What are common failure mechanisms in underground caverns?
Roof collapse, pillar instability, and stress propagation are all common failure mechanisms. Roof collapses can occur from insufficient cover depth or poor rock quality, which leads to excessive deformation or tensile failure at the cavern’s crown. Pillar instability – where inadequately spaced or undersized pillars can result in overstressing – leads to progressive failure or cascading collapses.
Stress propagation between rooms or galleries is particularly significant in soft or discontinuous rock masses. Stress concentration in one area can redistribute forces to neighboring sections, amplifying deformation and triggering failure in interconnected areas.
What materials are best for reinforcing underground caverns?
The right reinforcement materials to use depend on the geology and failure risks of the cavern. For roof stability, rock bolts and shotcrete provide immediate support and prevent detachment of rock blocks. In areas requiring higher load-bearing capacity, try steel ribs or lattice girders. Anchors and cable bolts are often used to stabilize large structures or deep excavations.

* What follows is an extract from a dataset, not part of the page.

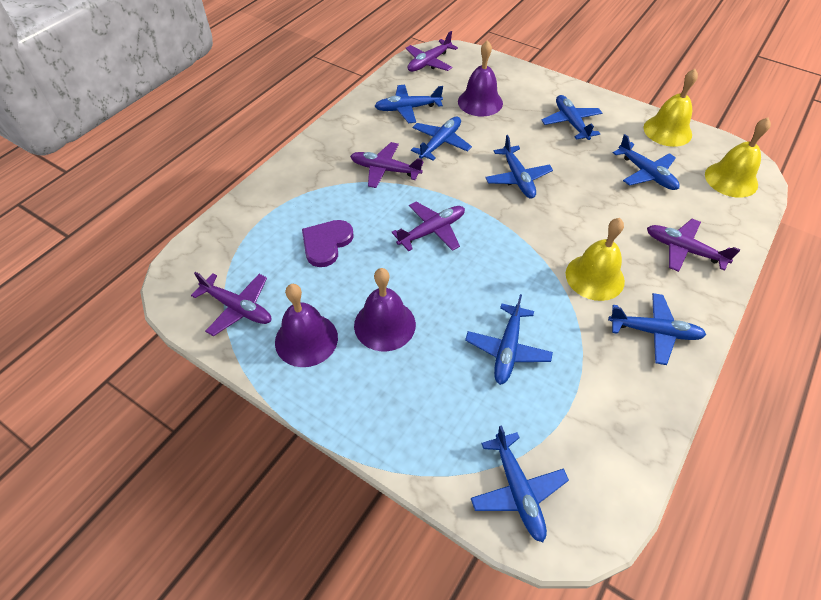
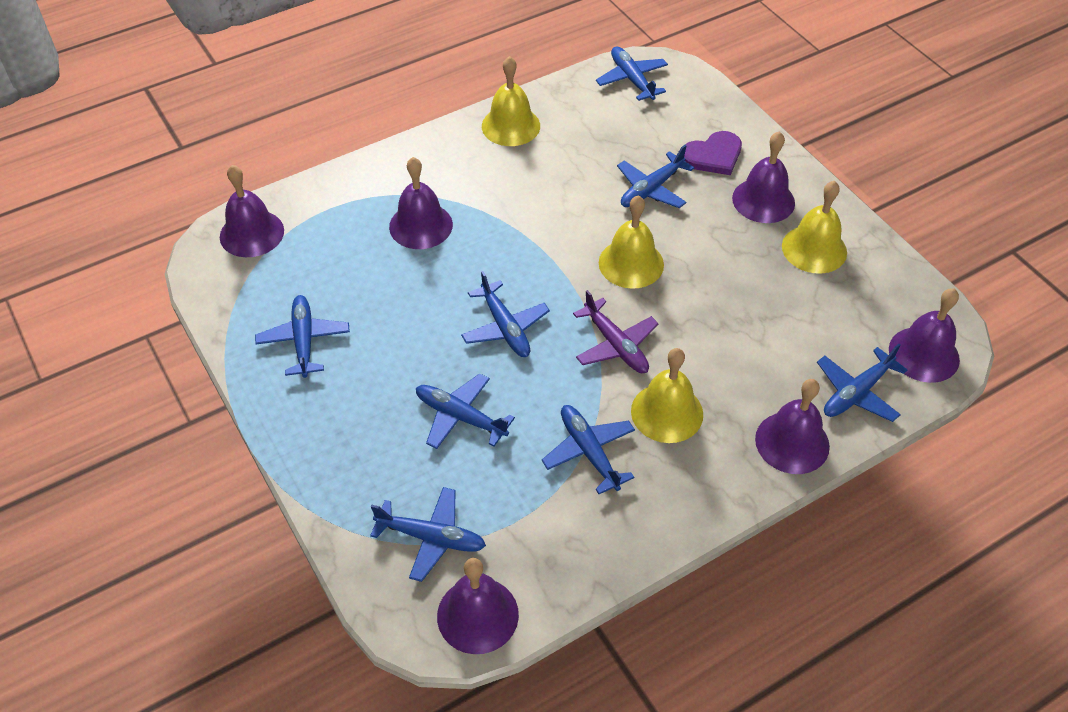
purple bell: 3 -> 6
purple plane: 5 -> 1
yellow bell: 3 -> 4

In soft rock, mesh and fiber-reinforced shotcrete are particularly effective, as they provide flexibility and strength to withstand deformation. For pillar reinforcement, grout injections can strengthen weak zones by filling fractures and increasing cohesion. Overall, your material choice should be based on detailed geotechnical assessments and compatibility with the host rock and expected loads.
How can thermal properties of rock influence underground storage?
For rocks like Cappadocia’s tuff, with high porosity and insulation properties, it’s easier to maintain stable indoor temperatures year-round. Because there’s less of a need for artificial climate control, these caverns are ideal for storing goods like vegetables, fruits, and dairy products for a lower cost. Stable thermal conditions can also prevent damage to sensitive items such as chemicals or electronics and minimize energy costs for refrigeration or heating. Poorly insulated or thermally conductive rock may require more intensive climate control measures.
What are the long-term challenges of maintaining underground caverns?
Weathering, groundwater intrusion, and structural degradation are common challenges for maintaining underground caverns. Exposure to air and moisture leads to gradual rock mass weakening for soft or porous rocks, and groundwater intrusion accelerates this process in regions with fluctuating water tables or poor drainage systems.
Examples of structural degradation over time include joint widening, roof sagging, and pillar erosion, which all can compromise stability. To detect signs of these instabilities early, you can regularly monitor with deformation meters and laser scanning. Reapplying shotcrete, reinforcing pillars, or grouting fractures are solid strategies to maintain caverns.